Ballinger, an Ohio native, spent a year as an AmeriCorps member from 2016 to 2017 before joining the Cape staff as a program supervisor and later a program specialist. She later worked for the towns of Harwich and Wellfleet before coming to Orleans.

While she studied public health in college, she said she never thought she would make a career in local government. That is until AmeriCorps helped carve out such a path, she said.

“You can really see how much of a change you can make at a local level,” she said. “That opened my eyes up to a lot of careers I didn’t even consider, nor would I have had the experience to apply for if I didn’t have my experience with AmeriCorps.”

“We basically are a huge part of the workforce here,” Niemeyer said. “AmeriCorps members go in and work in our towns. They work in the county. They work in our national parks. They work with our nonprofits. And they keep that mindset of service to the community through what they are doing, which is so powerful.”

Now the question is whether or not the local AmeriCorps program can keep going, and in what form. Niemeyer said the loss of federal funding creates a shortfall of about $500,000, approximately half of the program’s $1 million annual budget.

With the start of the new service year fast approaching, decisions need to be made about how to make up for the missing federal dollars. Bergstrom estimated that there are already about 70 applications for projects for the new year.

“Right now, judging by the attitude of my two colleagues, AmeriCorps is a valuable program and we want it to continue in some form or another,” he said.

Niemeyer and Bergstrom said there have been discussions about rebranding the program as a county initiative, a move Niemeyer said not only would protect the program from any funding uncertainty at the federal level, but also allow the county to better shape and define the program for the region.

“[The county commissioners are] the ones saddled with that question of what do we do next,” Galligan said. “But I would say all they have to do is look at the benefits and reach out to any one of us across the towns on the Cape. I’m sure we would say ‘Please do what you can do to keep this program funded and supported.’ It is such a no-brainer.”

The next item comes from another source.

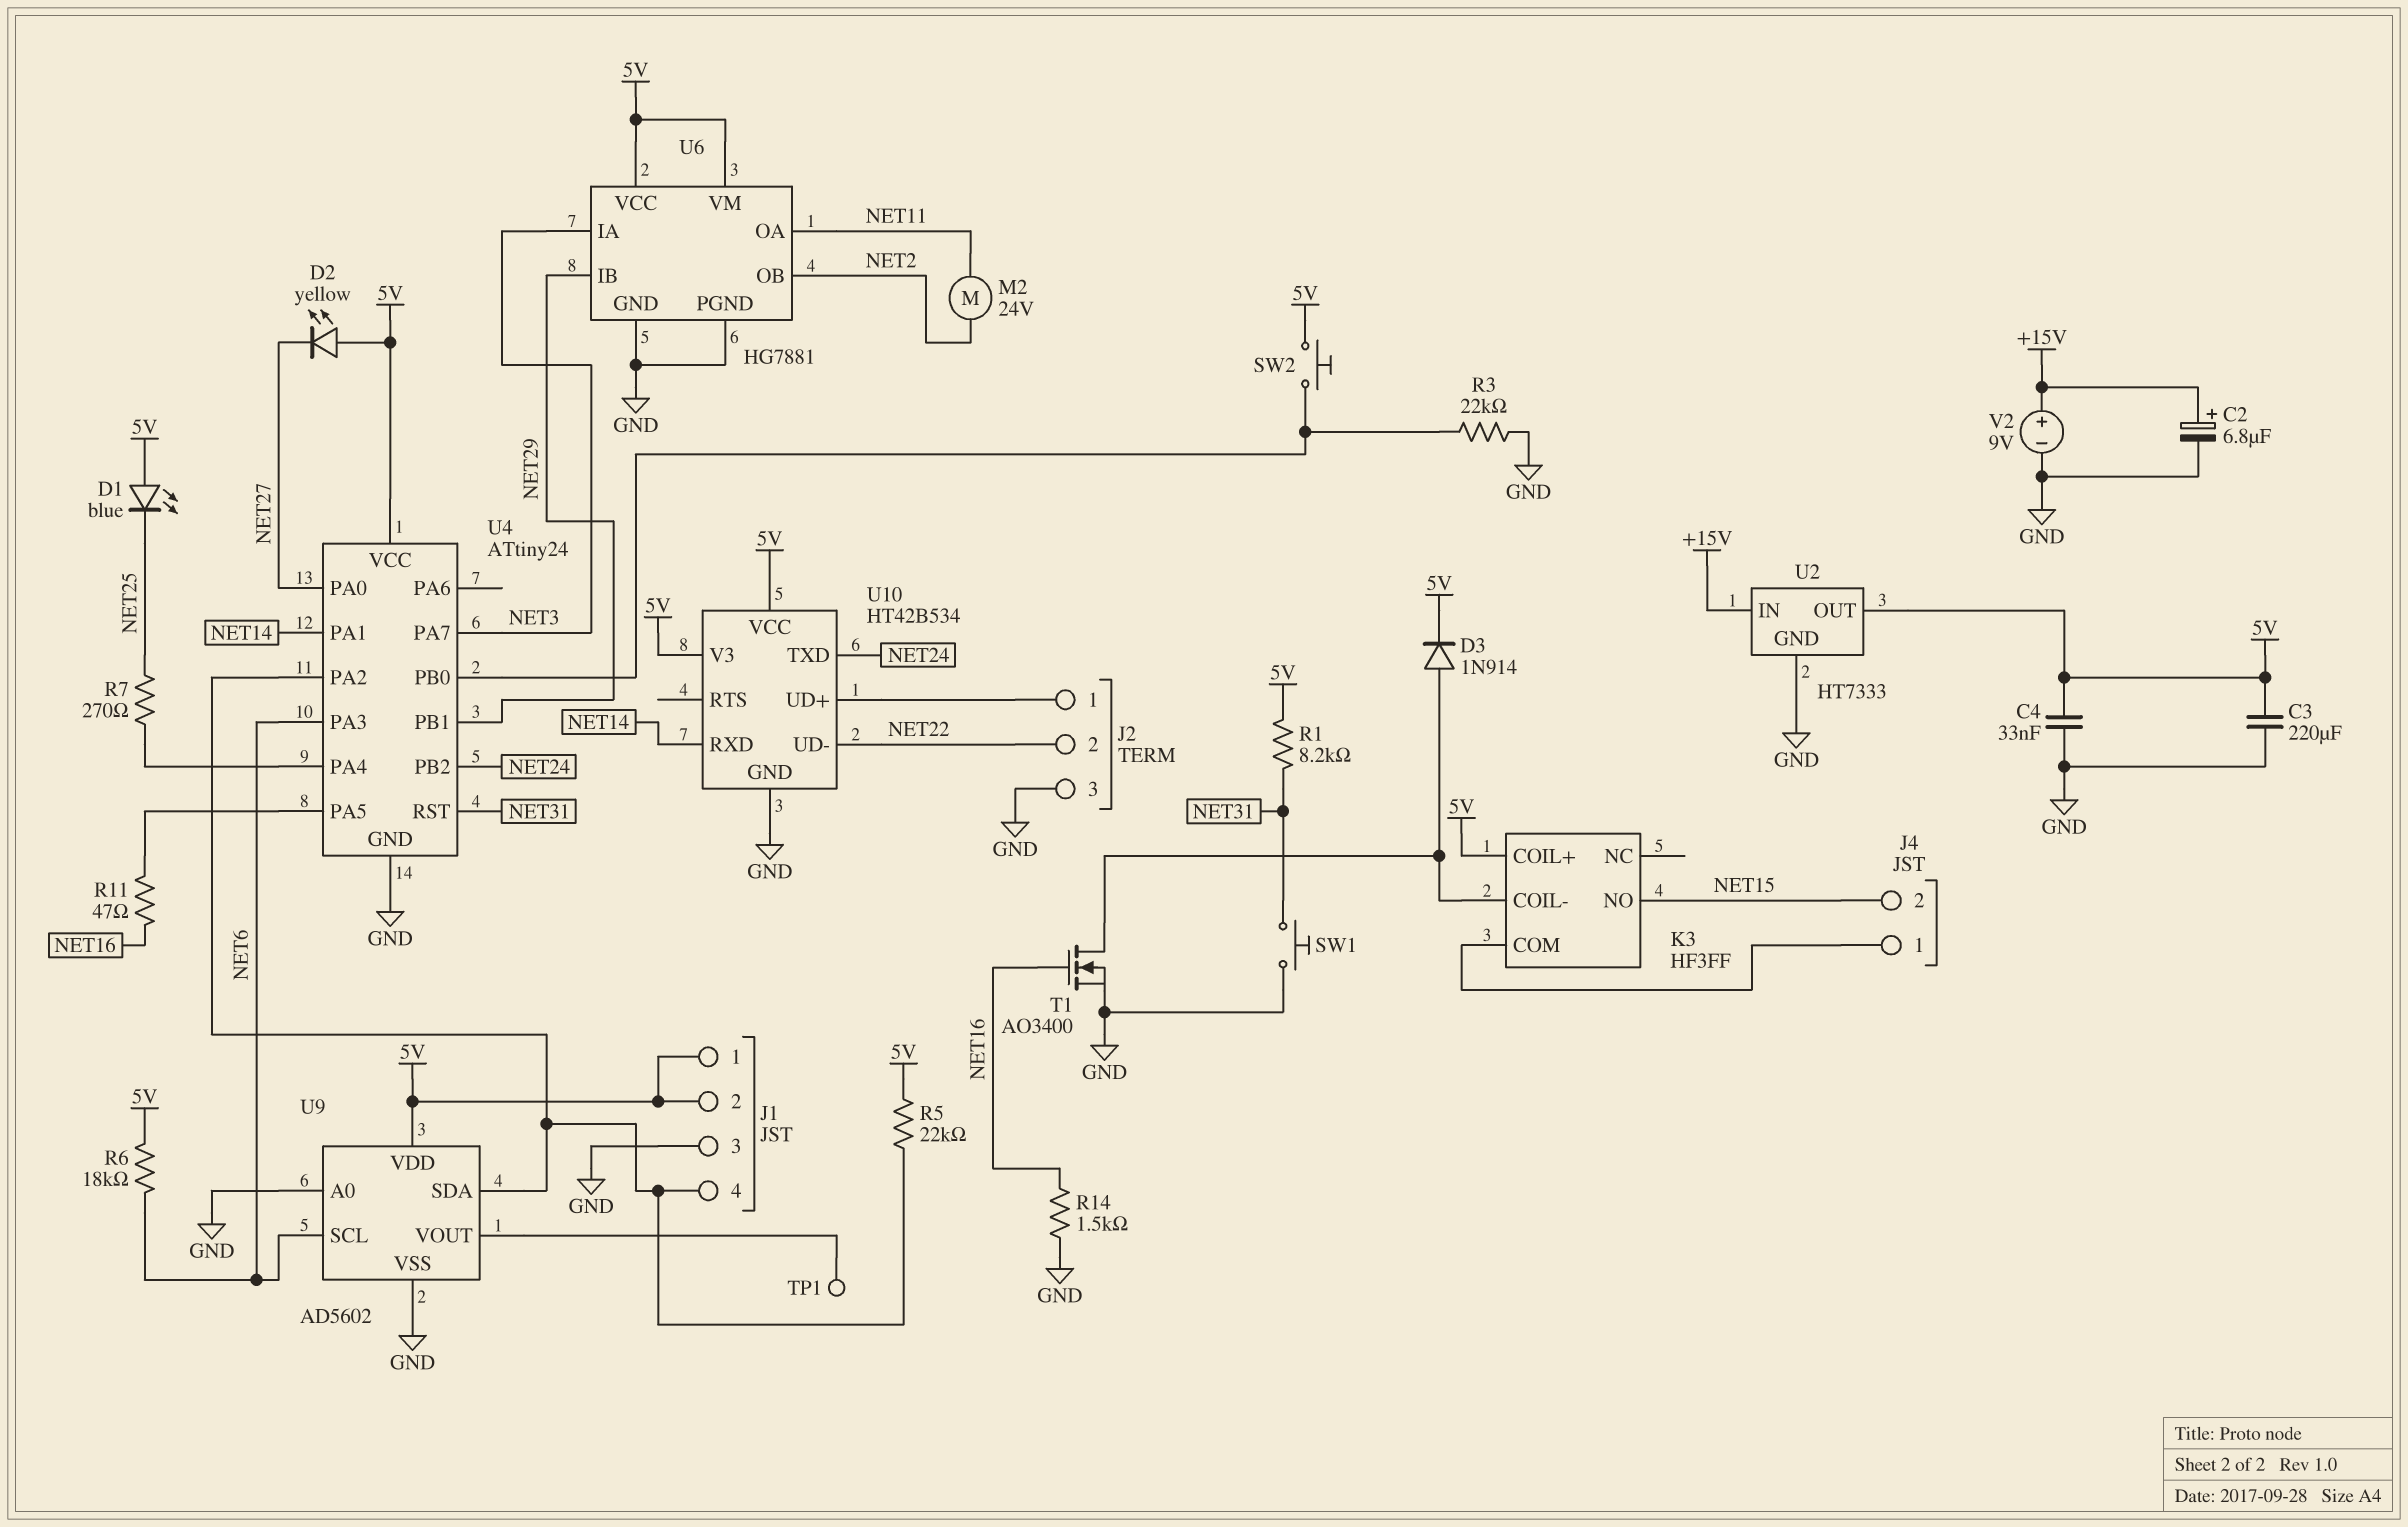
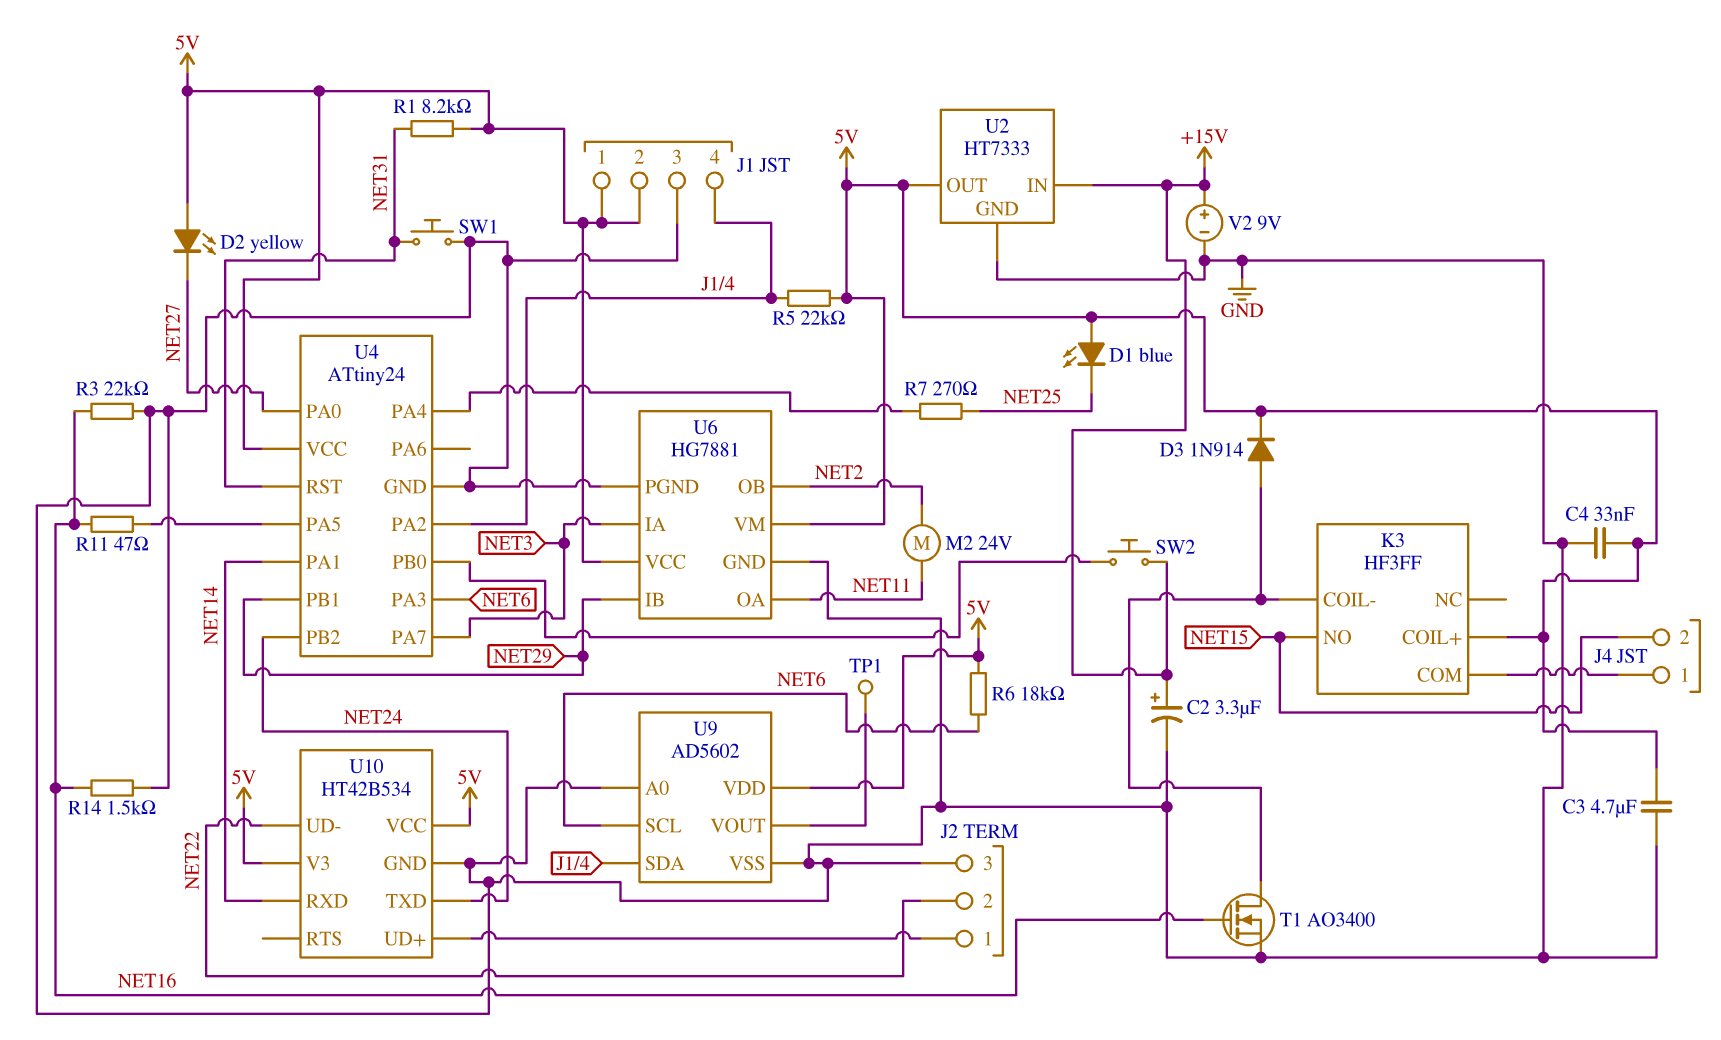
C2: 6.8uF (plus +15V, minus GND) -> 3.3uF (plus +15V, minus GND)
C3: 220uF (5V, GND) -> 4.7uF (5V, GND)
R3: 22k (GND, U4/PB0) -> 22k (GND, NET16)
SW2: button (5V, U4/PB0) -> button (+15V, U4/PB0)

But Bergstrom said the question will be how much the county can commit to the program, and for how long.

“We are going to fund the program,” he said of the commissioners’ short-term plan. “We have housing for these people and can continue it until their normal year is over. After that, I don’t know. We haven’t had a chance to sit down and put the details together.”

Asked whether he thought the county could absorb the missing funding to support the program into its annual budget in the long term, Bergstrom was doubtful, saying “probably not.”

Meanwhile, all eyes are on an injunction filed by attorney generals in numerous states, including Massachusetts, seeking to overturn the decision to defund the affected AmeriCorps programs. But should those legal efforts fail, Bergstrom said the county needs to be ready to take another course of action.

“It’s not how government is supposed to work,” he said. “You’re supposed to know what you’re going into, but unfortunately we don’t.”

The volatility at the federal level makes planning for the future difficult, Niemeyer and Bergstrom said. But Ballinger said she’s hopeful the program can see its way through the uncertainty, recalling the program’s resilience through the COVID-19 pandemic.

“We kept the program going then when a lot of people thought it wasn’t going to be able to continue,” she said. “So I’m really hoping we’re able to get through the next couple months and we can welcome members in the fall.”